The union announced in October that its members had voted to grant its Board of Directors the authority to call a strike. This month, it held one-day strikes on four campuses. In a Wednesday news release, it announced the dates for the weeklong systemwide strike, which it said the Teamsters Local 2010 union, representing other CSU employees, would join.

“As CSU management refuses to listen, we have no alternative but to disrupt the business of the CSU to get their attention,” Meghan O’Donnell, a CSU Monterey Bay lecturer and union leader, said in the release. “We will not tolerate disrespect for the people who make the CSU work.”

Among the union’s demands is a 12 percent salary increase this academic year. In a news release earlier this month, the CSU system balked at that, saying it “would cost $380 million in new recurring spending,” which would be “$150 million more than the funding increase that the CSU received from the State of California for all operations in 2023–24.”

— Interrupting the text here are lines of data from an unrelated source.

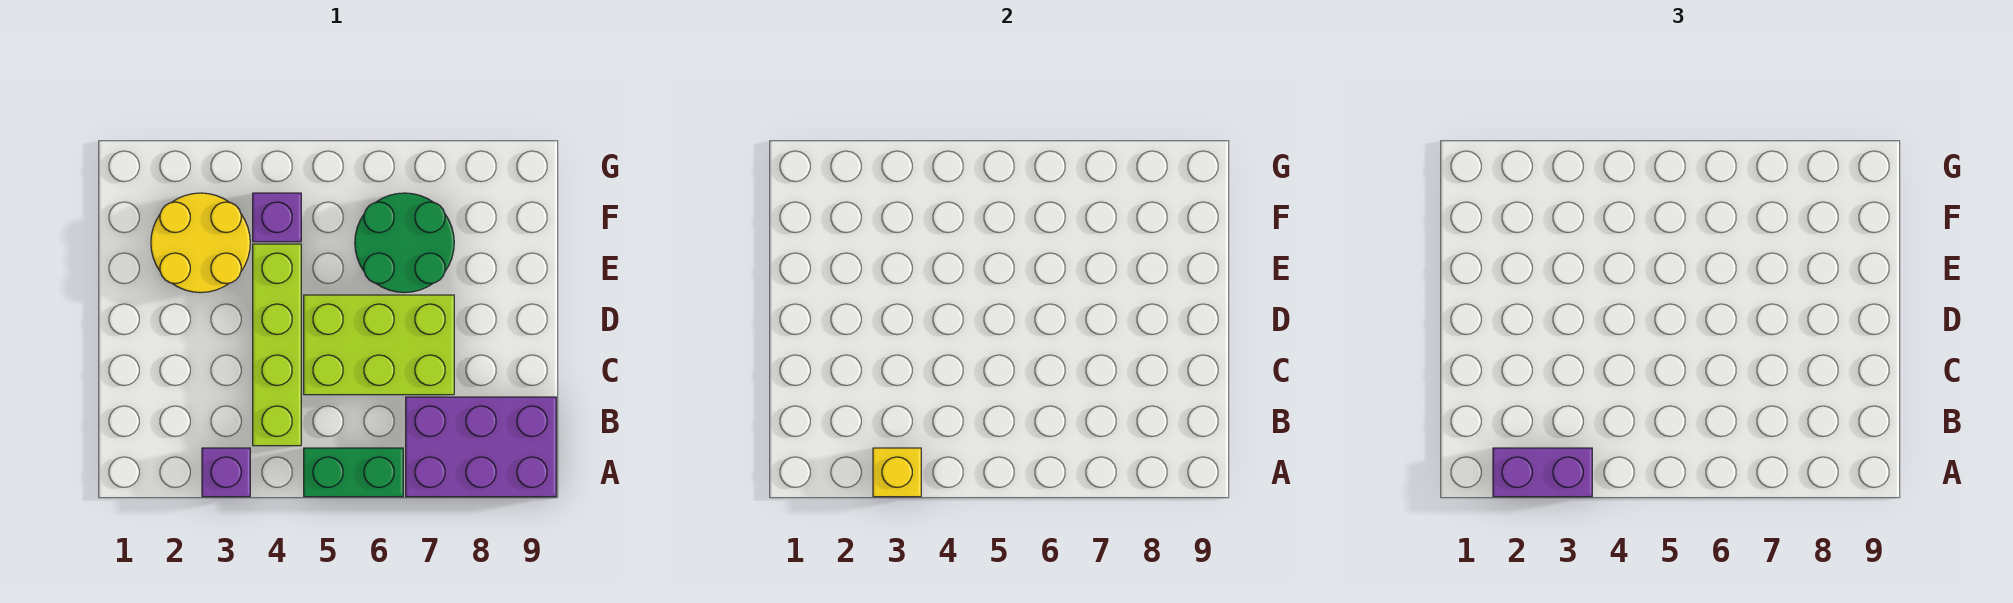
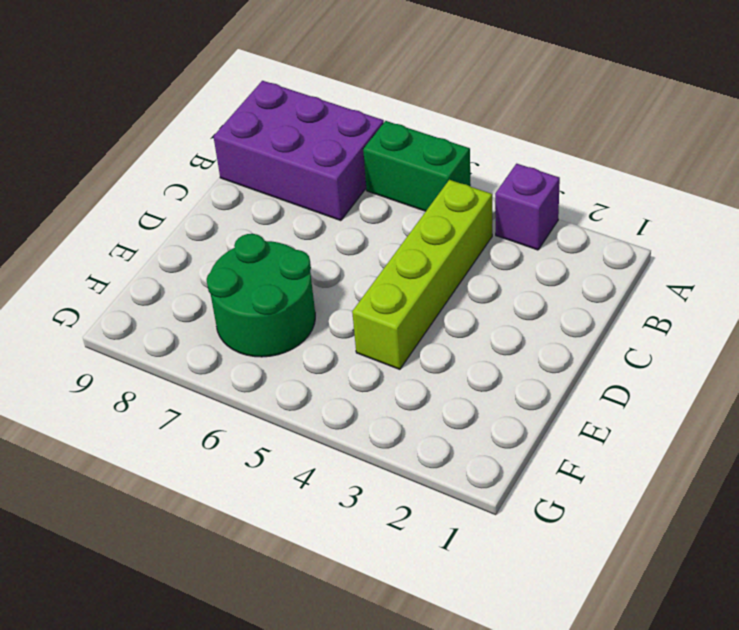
none -> lime brick C5:D7 level 1
none -> yellow round brick E2:F3 level 1

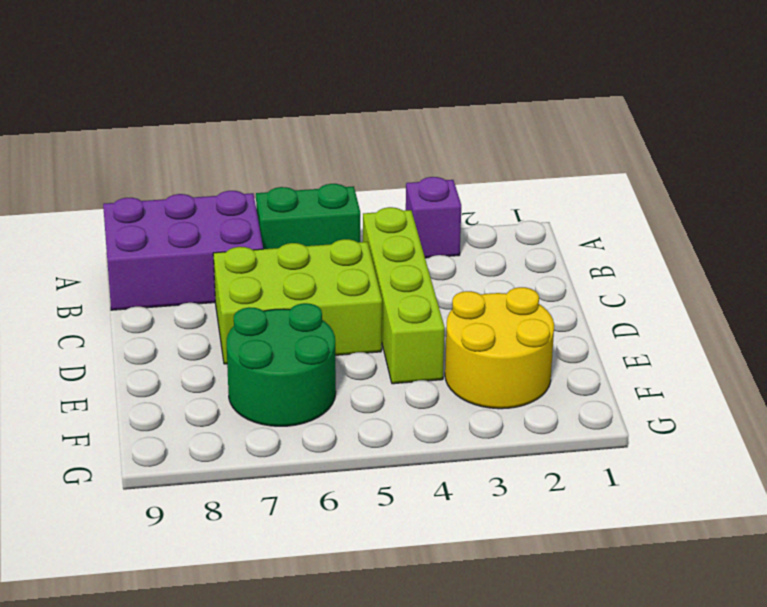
none -> purple brick F4 level 1
none -> yellow brick A3 level 2

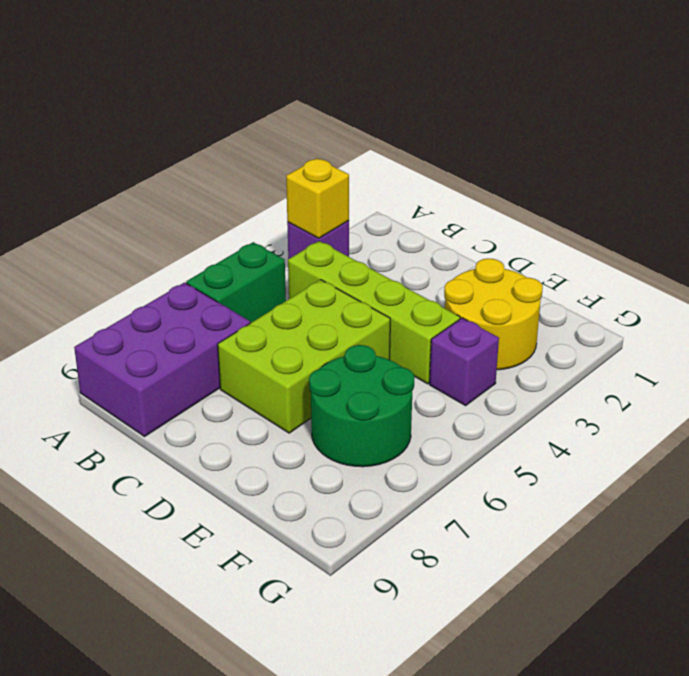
none -> purple brick A2:A3 level 3

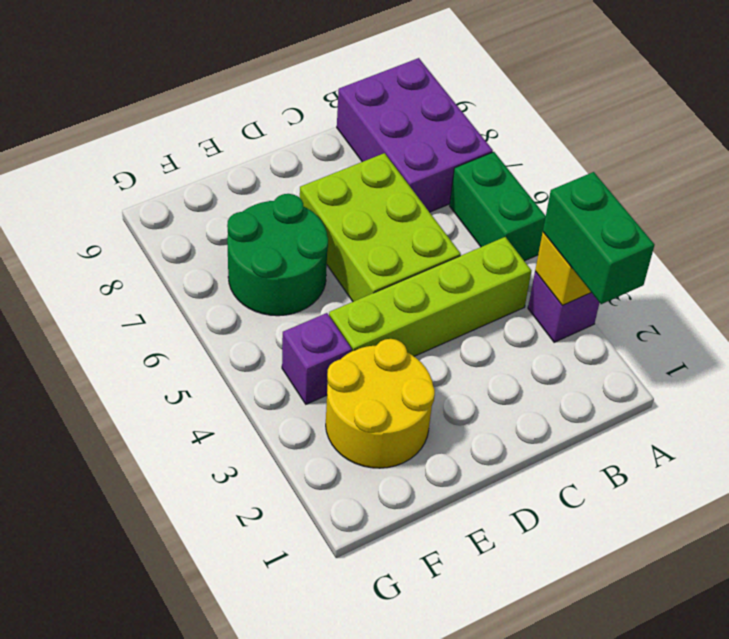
green brick A2:A3 level 3 -> purple brick A2:A3 level 3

The union is also demanding, among other things, more counselors for student mental health, “Accessible lactation and milk storage spaces for lactating faculty” and “Safe gender-inclusive restrooms and changing rooms,” Wednesday’s union release said.

In an email Wednesday, Hazel J. Kelly, a CSU system spokeswoman, wrote that CSU “respects the right of the California Faculty Association (CFA) to engage in lawful concerted activities. Our goal is to reach an agreement at the bargaining table, but if strikes do occur in January, we hope to minimize disruptions to our students.”